È chiusa da cinque mesi la libreria di Saba, da quando il suo proprietario, Mario Cerne, si è ammalato. Un lungo periodo che ha aggravato anche le condizioni del luogo, dei pavimenti, dei soffitti, dei ripiani di legno che corrono fino al soffitto. In alcuni punti sono incurvati, sembrano soccombere sotto il peso dei libri e di cotanta storia dimenticata.
A improvvisarsi cicerone è l’avvocato Paolo Volli, responsabile del patrimonio immobiliare della Comunità ebraica, proprietaria dell’intero immobile e quindi anche dei muri della libreria. Alza la saracinesca, accende la luce da un vecchio interruttore introvabile dietro la porta d’ingresso, cammina sulle tavole di truciolato compresso messe provvisoriamente a riparare il cedimento di alcuni parchetti a spina di pesce.
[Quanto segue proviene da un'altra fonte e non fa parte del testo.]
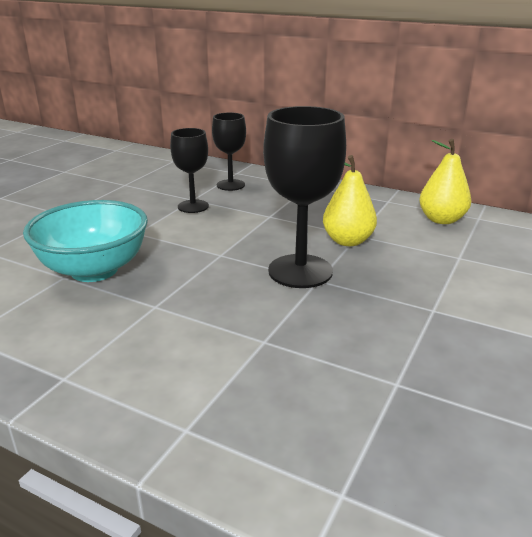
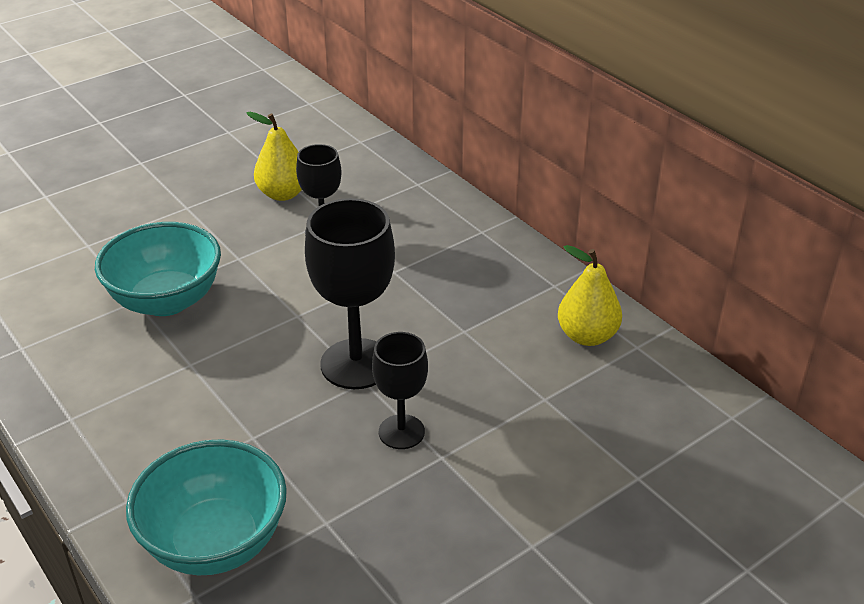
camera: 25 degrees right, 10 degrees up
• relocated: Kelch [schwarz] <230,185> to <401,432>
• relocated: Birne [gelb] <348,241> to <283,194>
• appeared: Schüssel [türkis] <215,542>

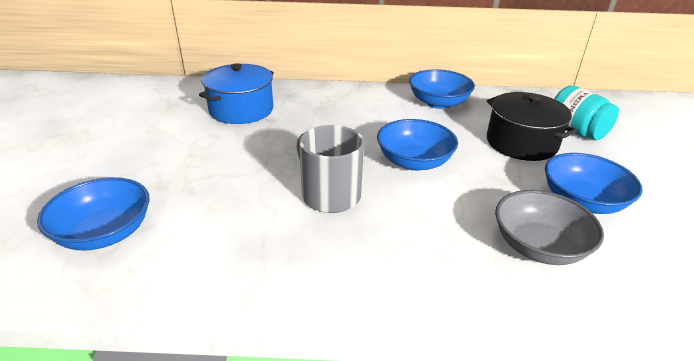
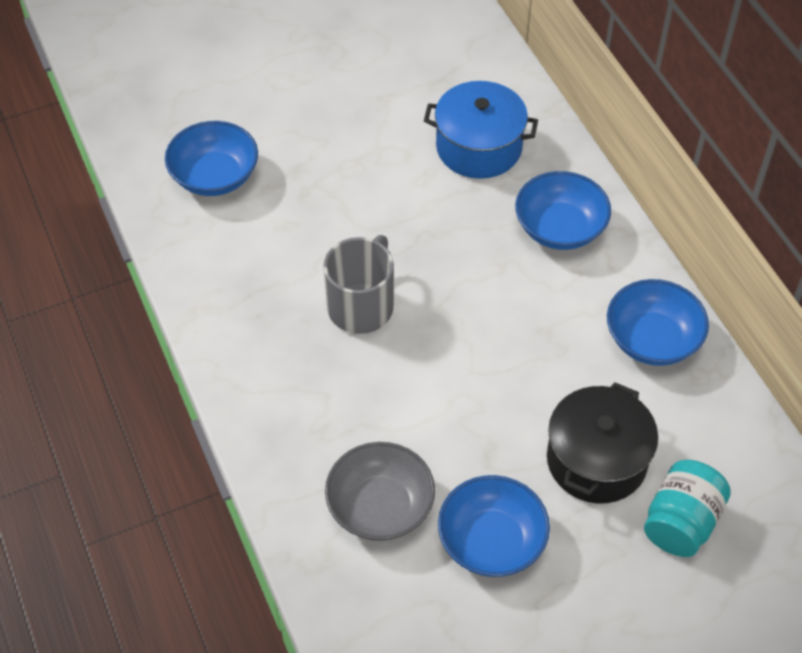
camera: 65 degrees right, 20 degrees up
• relocated: Schüssel [blau] <414,162> to <560,228>

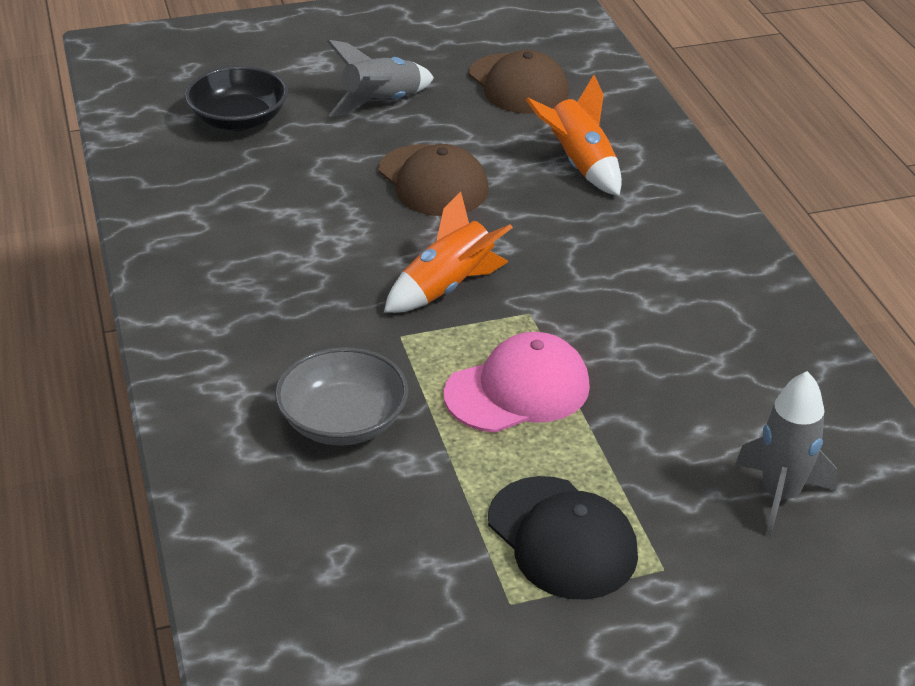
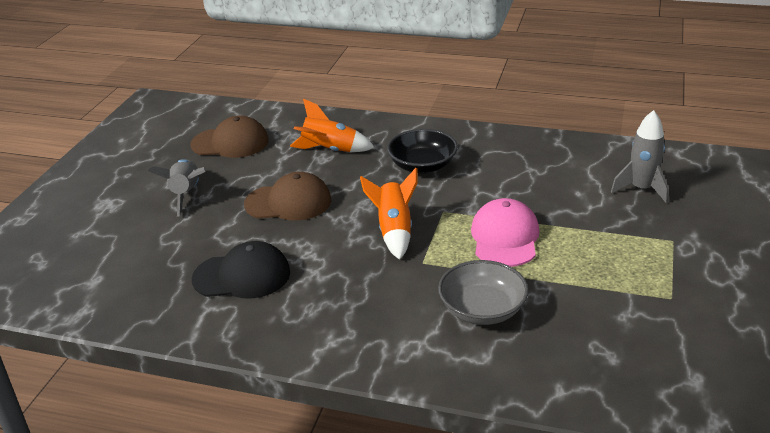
camera: 55 degrees left, 5 degrees down
• relocated: Schüssel [schwarz] <239,120> to <422,165>
• relocated: Kappe [schwarz] <562,538> to <242,276>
Da sotto i rattoppi esce una terra spessa, che s’intravede qua e là. Non è facile procedere lungo le stanze, letteralmente manca il terreno sotto i piedi.
La famiglia Volli è legata a Saba da un rapporto antico: il nonno di Paolo, Ugo, avvocato anche lui, con lo studio in via San Nicolò aperto nel 1929 e poi a lungo portato avanti dal padre Enzio, gli raccontava che una parte dei libri della loro biblioteca legale si era salvata dallo scempio dei tedeschi perché Saba aveva dato ricovero ai volumi nella sua libreria, al piano terra dello stesso edificio. Altrimenti avrebbero seguito la triste sorte degli altri, fuoco per riscaldare una casamatta.
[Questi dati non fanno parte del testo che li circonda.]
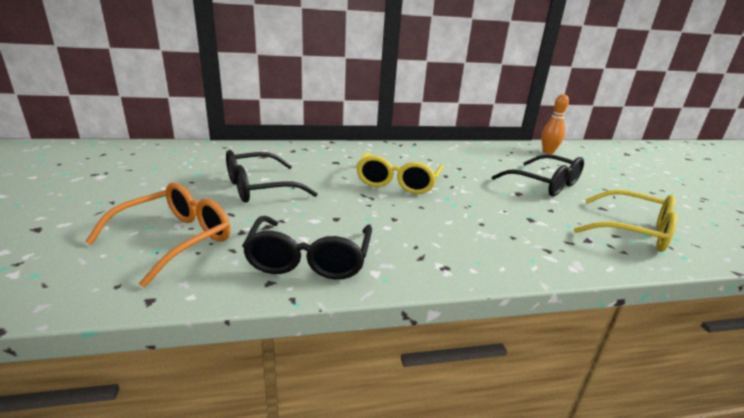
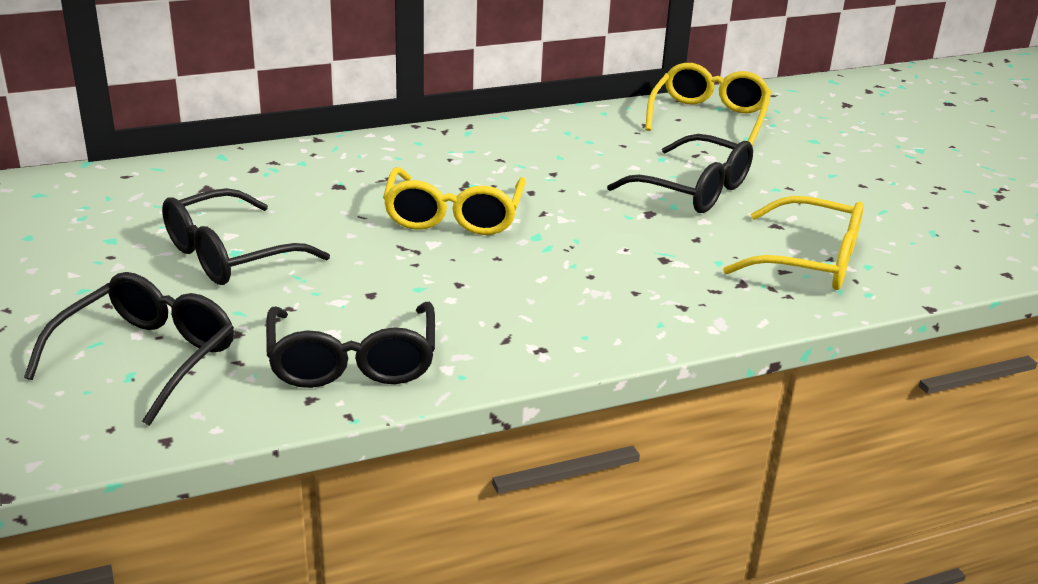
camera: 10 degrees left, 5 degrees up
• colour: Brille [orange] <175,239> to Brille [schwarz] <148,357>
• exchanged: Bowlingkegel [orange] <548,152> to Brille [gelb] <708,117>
Ora è tempo di ricambiare il favore. E Volli lancia un appello alla città, propone una sottoscrizione pubblica per salvare la libreria di Saba dal suo inarrestabile degrado. Alcuni privati si sono già messi in cordata, ma ne servono molti di più. I lavori dovrebbero partire entro l’anno, per durare circa otto mesi, con ditte e restauratori della città guidati dall’architetto Aulo Guagnini, incaricato dalla Comunità ebraica, lo stesso che ha seguito la nascita del Caffè Sacher di Trieste nel magnifico ex negozio Rosini. La Comunità sta impiegando energie e tempo nella regia dell’operazione, ma interviene anche con un impegno finanziario.
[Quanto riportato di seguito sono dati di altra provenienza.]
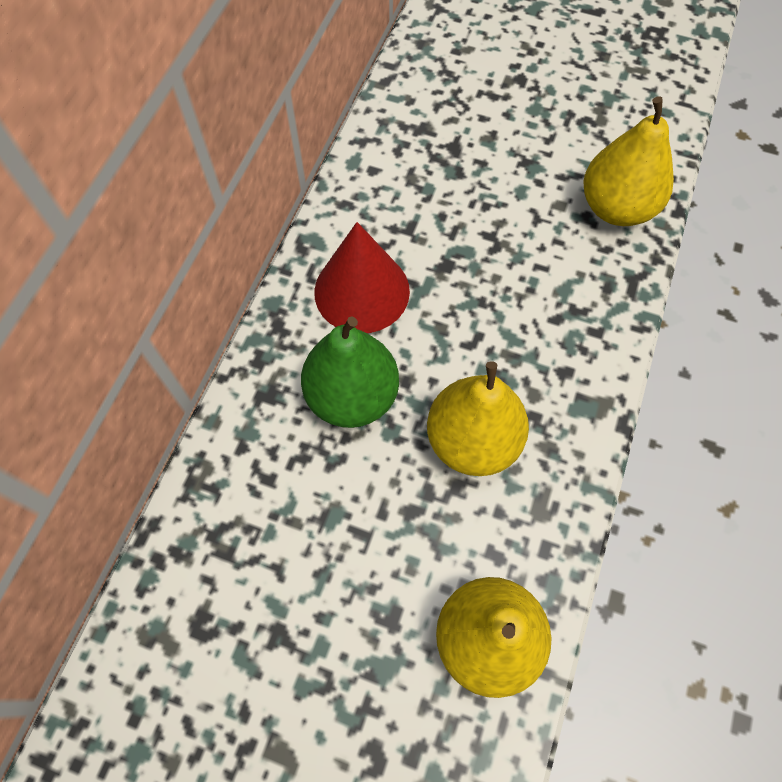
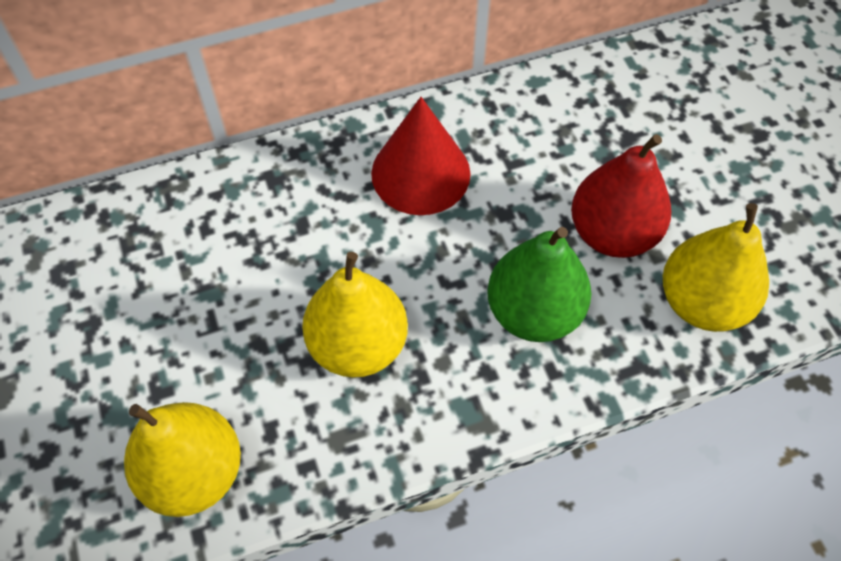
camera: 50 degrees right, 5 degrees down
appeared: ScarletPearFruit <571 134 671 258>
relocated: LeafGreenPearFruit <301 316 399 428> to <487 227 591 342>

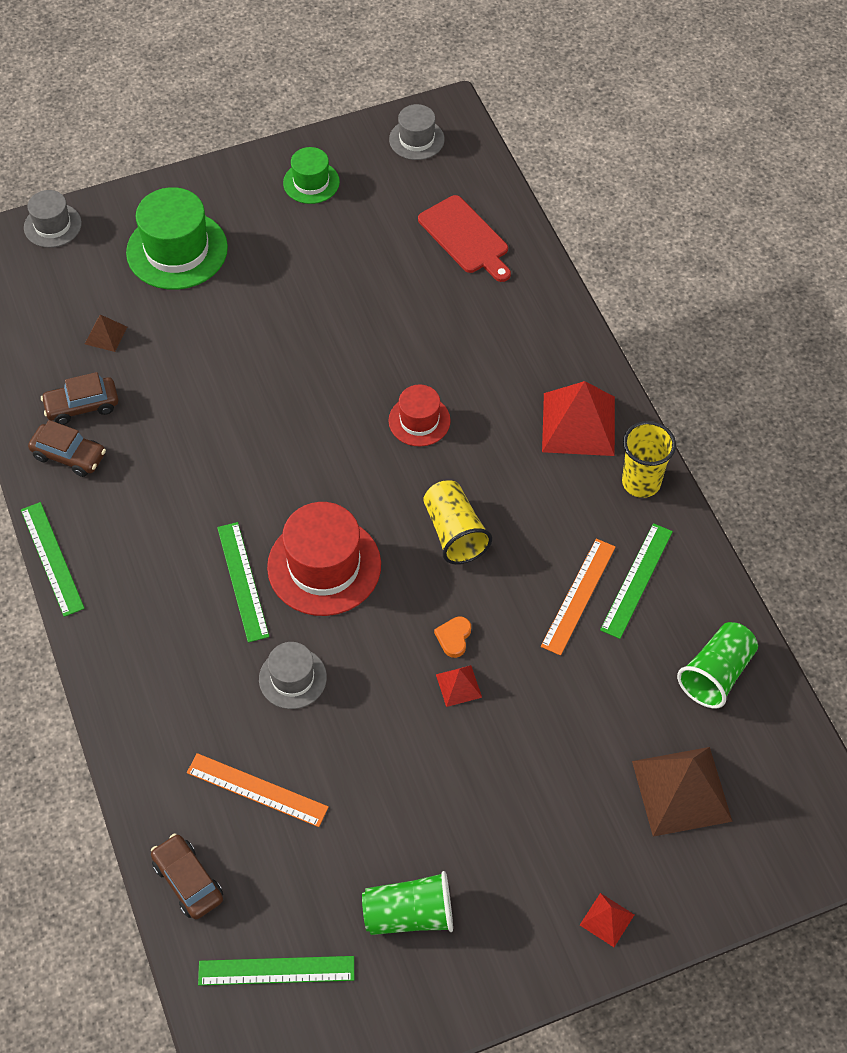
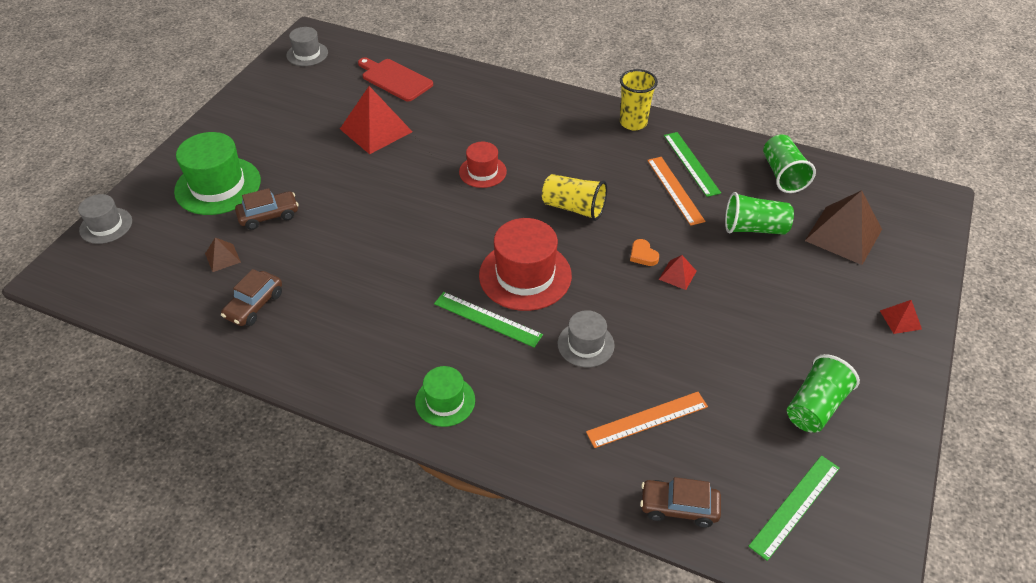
camera: 45 degrees left, 10 degrees down
missing: LeafGreenMeasuringStick <21 502 85 617>
appeared: LeafGreenTumbler <725 192 794 235>
relocated: DarkBrownAutomobile <28 420 106 477> to <235 188 299 230>; ScarletSolidPyramid <542 381 615 456> to <340 86 412 154>; LeafGreenTallHat <283 147 340 204> to <415 366 475 427>
spun: ScarletCuttingBoard <418 195 511 282> = <358 58 433 102> 150 degrees counterclockwise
La cifra del preventivo è importante, centodiecimila euro salvo sorprese, che probabilmente non mancheranno. E bisogna muoversi tra mille cautele e pastoie: su tutto l’immobile insiste un vincolo paesaggistico e storico, sulla libreria quello di studio d’autore, i settecento volumi con la sigla manoscritta di Saba e i suoi cataloghi sono intoccabili. Manca un’archiviazione dei volumi, al punto che non si sa nemmeno di preciso quale possa essere il valore “commerciale” dell’azienda. Accanto ai libri antiquari in più lingue, alle “Poesie” di Saba del 1911 e alla prima edizione del “Canzoniere”, sotto la sinfonia di tomi della Geografia Universale Utet spunta un Ken Follett e un libriccino del 2023 sul significato della parola “Amen”. Sembra una beffa affatto casuale. L’appello è esteso dunque a studenti, laureandi, ricercatori in archivistica, per riordinare definitivamente il patrimonio librario.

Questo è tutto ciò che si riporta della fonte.